Como buena subtropical que soy, la nieve siempre me resultó fascinante: lejana, misteriosa, deseada e imaginada muy románticamente. Durante años infantiles desée conocerla en persona, pero mi deseo era muy difícil de ser cumplido. La conocí adolescente viajando por los Andes y los Alpes, ya caída y compacta; pero que nevara donde yo vivía era imposible de imaginar. Me deleitaba sabiendo que había nevado en Buenos Aires en 1918, y si alguna vez había nevado, podía volver a nevar.

Cuando nos fuimos a vivir a Valle Hermoso (en las Sierras de Córdoba, en Argentina), el primer invierno que pasamos nos regaló dos nevadas, la primera muy corta, pero la segunda una buena nevada que transformó el paisaje en un planeta blanco y tardó una semana en terminar de derretirse, y fue un regalo extraordinario, porque hacía 20 años que no nevaba donde vivíamos ni volvió a nevar en los siguientes 3 inviernos que pasamos ahí.
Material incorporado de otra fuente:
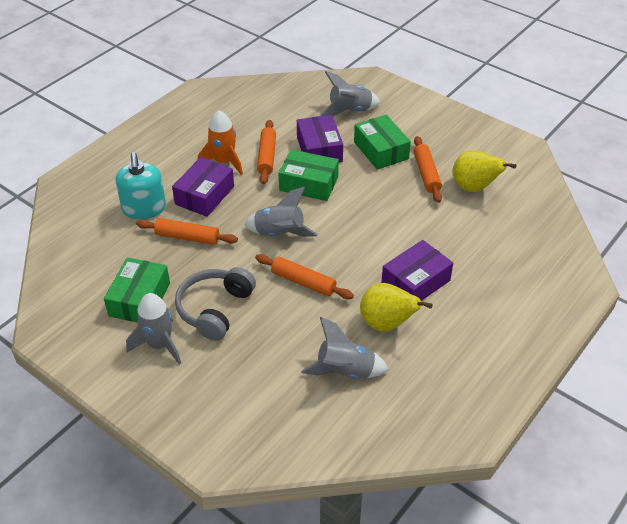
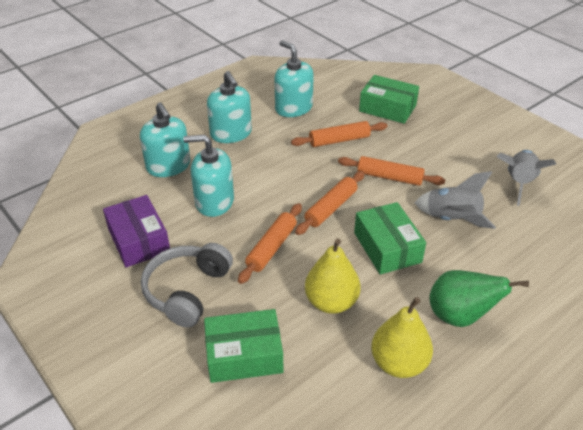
green pear: 0 -> 1
grey rocket: 4 -> 2
orange rocket: 1 -> 0
purple box: 3 -> 1
turquoise soap dispenser: 1 -> 4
En Salt hubo una pequeña nevada el primer invierno que pasamos, pero muy breve y de noche. Y después se dio el sueño de mi infancia, nevó en Buenos Aires, pero para entonces ya hacía muchos años que yo no vivía ahí y no pude disfrutarlo. Me resultó muy extraño que nevara en Buenos Aires y yo no estuviera ahí, me sentía en falta como si en el colegio me hubieran puesto un "Ausente".

Hoy nuevamente amaneció nublado. Como es costumbre en nuestra casa desde que Manuel tiene dos o tres años, cada 5 de enero dejamos junto a una ventana nuestros zapatos, un cuenco con agua y otro con algún vegetal comestible o bien pasto y yuyos del jardín para los camellos de los Reyes Magos, y en una mesita tres vasitos pequeños con alguna bebida espirituosa para los mismos Reyes, que ellos también tienen que reponerse de tanto viaje. Y cada 6 de enero nos levantamos los tres juntos y corremos a fijarnos qué pasó, y siempre encontramos los rastros de su presencia: los vegetales mordisqueados o bien el pasto desparramado por ahí, el agua más vacía y salpicado el suelo, los vasitos usados, y sobre nuestros zapatos (especialmente sobre los de Manuel), ¡regalos! ¡Qué felicidad maravillosa ver la carita de Manuel exaltado de felicidad con la venida de los Reyes!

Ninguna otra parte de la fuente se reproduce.